Under new regulations issued by Indonesia’s Ministry of Communication and Information Technology in November 2020, social media and internet platforms including Google, Facebook, Twitter, YouTube, and TikTok, will be required to hand over user data and comply with government content moderation orders.
Ahead of the deadline, the search giant Google told BenarNews that it would comply with the regulations. “We are aware of the requirement to register as per relevant regulations, and will take appropriate action to comply,” an Indonesian representative for the news agency, which also cited a government official as stating that other leading platforms, including TikTok, had complied.
The government claims that the regulation, first aims to protect domestic users from prohibited content, which is defined as anything that violates laws, causes public unease, or disrupts public order. It will apply to all companies that provide online services, engage in online businesses, or whose online platforms are used in Indonesia, including some of the world’s largest tech companies.

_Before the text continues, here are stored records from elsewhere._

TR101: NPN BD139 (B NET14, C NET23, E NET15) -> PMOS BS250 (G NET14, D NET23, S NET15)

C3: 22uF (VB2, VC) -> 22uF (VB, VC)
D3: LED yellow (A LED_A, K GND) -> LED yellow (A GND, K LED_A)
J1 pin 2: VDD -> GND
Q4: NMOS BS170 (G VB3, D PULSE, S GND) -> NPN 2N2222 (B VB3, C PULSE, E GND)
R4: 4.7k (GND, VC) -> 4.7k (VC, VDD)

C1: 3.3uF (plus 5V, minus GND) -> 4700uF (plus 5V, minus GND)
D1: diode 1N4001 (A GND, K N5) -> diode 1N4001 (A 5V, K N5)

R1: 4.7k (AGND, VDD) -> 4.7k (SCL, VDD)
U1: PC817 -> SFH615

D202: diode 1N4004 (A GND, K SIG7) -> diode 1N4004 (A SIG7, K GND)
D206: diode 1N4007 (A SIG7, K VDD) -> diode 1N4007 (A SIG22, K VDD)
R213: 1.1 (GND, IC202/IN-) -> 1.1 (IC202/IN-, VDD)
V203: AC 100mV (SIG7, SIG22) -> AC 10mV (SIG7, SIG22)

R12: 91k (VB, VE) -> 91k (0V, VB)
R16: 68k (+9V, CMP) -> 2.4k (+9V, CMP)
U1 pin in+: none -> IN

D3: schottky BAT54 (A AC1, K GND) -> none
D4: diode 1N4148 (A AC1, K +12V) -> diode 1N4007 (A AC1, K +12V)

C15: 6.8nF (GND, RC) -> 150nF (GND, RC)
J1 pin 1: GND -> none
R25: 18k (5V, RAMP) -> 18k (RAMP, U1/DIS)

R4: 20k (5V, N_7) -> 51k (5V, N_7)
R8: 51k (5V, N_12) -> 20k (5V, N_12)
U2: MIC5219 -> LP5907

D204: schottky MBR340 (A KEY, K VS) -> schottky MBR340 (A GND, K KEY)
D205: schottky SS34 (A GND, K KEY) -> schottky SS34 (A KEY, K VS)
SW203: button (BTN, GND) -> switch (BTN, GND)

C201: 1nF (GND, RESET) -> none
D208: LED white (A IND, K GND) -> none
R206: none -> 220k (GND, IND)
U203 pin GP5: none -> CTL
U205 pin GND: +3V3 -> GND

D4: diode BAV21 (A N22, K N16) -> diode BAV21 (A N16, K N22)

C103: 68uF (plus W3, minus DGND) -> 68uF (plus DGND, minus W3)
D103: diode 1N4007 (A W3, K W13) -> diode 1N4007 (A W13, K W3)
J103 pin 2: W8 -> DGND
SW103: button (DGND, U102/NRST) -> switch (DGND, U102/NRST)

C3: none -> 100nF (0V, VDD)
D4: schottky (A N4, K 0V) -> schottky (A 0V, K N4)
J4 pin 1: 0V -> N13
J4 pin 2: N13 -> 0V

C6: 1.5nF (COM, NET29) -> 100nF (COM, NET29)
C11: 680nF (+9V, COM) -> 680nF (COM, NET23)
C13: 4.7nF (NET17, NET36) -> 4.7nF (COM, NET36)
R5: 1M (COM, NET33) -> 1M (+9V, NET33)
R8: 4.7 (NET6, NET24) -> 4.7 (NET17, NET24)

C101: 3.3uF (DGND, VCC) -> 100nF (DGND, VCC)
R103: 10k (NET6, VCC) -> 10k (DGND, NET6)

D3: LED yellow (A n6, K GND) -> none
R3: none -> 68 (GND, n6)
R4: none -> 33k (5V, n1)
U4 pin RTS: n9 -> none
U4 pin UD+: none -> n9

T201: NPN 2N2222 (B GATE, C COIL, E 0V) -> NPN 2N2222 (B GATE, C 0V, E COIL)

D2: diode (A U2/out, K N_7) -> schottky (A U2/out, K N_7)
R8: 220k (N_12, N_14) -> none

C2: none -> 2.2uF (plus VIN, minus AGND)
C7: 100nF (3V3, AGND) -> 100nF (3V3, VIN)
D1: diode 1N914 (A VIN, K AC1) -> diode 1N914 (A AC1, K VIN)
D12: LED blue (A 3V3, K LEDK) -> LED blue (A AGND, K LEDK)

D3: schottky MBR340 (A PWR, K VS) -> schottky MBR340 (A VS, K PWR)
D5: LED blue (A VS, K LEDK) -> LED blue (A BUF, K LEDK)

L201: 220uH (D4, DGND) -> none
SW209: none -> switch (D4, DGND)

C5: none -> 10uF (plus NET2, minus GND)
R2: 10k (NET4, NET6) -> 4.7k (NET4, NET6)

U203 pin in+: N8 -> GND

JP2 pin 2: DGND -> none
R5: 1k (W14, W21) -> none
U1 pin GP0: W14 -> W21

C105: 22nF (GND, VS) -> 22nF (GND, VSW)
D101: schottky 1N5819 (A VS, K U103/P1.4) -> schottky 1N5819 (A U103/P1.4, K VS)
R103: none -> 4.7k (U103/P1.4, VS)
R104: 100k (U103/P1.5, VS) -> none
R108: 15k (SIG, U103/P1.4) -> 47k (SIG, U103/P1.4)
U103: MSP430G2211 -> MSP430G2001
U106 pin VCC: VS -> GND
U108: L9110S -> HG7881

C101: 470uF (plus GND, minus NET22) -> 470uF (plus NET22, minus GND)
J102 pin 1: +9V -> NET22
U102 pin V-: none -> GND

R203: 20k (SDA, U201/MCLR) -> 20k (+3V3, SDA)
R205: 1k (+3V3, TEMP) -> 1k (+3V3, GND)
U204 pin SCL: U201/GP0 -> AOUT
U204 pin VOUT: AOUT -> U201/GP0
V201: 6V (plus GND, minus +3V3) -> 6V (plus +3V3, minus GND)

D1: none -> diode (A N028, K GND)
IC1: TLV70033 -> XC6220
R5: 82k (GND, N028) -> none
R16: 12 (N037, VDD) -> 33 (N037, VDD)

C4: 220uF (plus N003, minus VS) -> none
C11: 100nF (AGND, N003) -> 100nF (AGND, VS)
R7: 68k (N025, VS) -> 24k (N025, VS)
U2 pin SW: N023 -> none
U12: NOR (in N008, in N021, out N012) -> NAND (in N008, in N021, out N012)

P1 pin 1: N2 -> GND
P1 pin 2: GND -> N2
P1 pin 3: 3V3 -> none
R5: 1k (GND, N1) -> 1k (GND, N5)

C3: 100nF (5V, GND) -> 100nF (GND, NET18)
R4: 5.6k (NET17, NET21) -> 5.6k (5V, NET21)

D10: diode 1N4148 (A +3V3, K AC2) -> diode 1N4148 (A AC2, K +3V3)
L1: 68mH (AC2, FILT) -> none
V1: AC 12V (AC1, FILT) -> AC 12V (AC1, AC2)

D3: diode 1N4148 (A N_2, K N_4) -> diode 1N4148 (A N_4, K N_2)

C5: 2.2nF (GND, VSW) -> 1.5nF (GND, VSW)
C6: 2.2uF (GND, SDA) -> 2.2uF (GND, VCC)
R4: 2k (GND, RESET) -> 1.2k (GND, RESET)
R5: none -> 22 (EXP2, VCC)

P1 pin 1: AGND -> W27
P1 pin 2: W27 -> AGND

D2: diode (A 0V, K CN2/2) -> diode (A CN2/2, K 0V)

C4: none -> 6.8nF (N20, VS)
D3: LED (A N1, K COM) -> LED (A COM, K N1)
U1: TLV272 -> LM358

According to the regulation, which is formally known as Ministerial Regulation 5 (MR5), these service providers are required to comply with most content removal orders within 24 hours. In the case of urgent takedown requests, such as those involving terrorism, child sexual abuse, and content that causes “unrest in society or disturbs public order,” the mandated compliance deadline is just four hours.
MR5 will also grant the government the power to fine internet and social media platforms that fail to comply with the rules. Platforms that repeatedly fail to comply with government requests could be blocked in Indonesia; their local staff could also face criminal sanctions.
Needless to say, the new regulations have been roundly condemned by free speech advocates. Writing in The Diplomat today, Michael Caster of the free speech advocacy group ARTICLE 19 argued that the regulation’s combination of narrow compliance time frames, vague definitions, and punitive intent made it “one of the most repressive internet governance regimes in the world.”
Once it goes into effect, Caster wrote, it would worsen a nation that has seen its internet freedom “steadily decreasing over the last five years.” He added, “The implementation of these internet regulations risks plunging Indonesia into a free expression crisis.” The advocacy group Human Rights Watch has described MR5 as “deeply problematic, granting government authorities overly broad powers to regulate online content, access user data, and penalize companies that fail to comply.”
The regulation is just the latest sign of a Southeast Asian nation seeking to extend its control over social media platforms that have become such a prominent part of the region’s social and political life. The region includes four of the 10 nations with the largest Facebook user bases in the world; Indonesia boasts the world’s third-largest.
There are legitimate concerns about the extent to which the region’s politics have been distorted by a flood of misinformation and disinformation, to say nothing of the scourges of child sex abuse images and other toxic content. But given Southeast Asian governments’ equivocal views of free expression generally, it was perhaps no surprise that their solution to this issue would far overshoot its intended goal.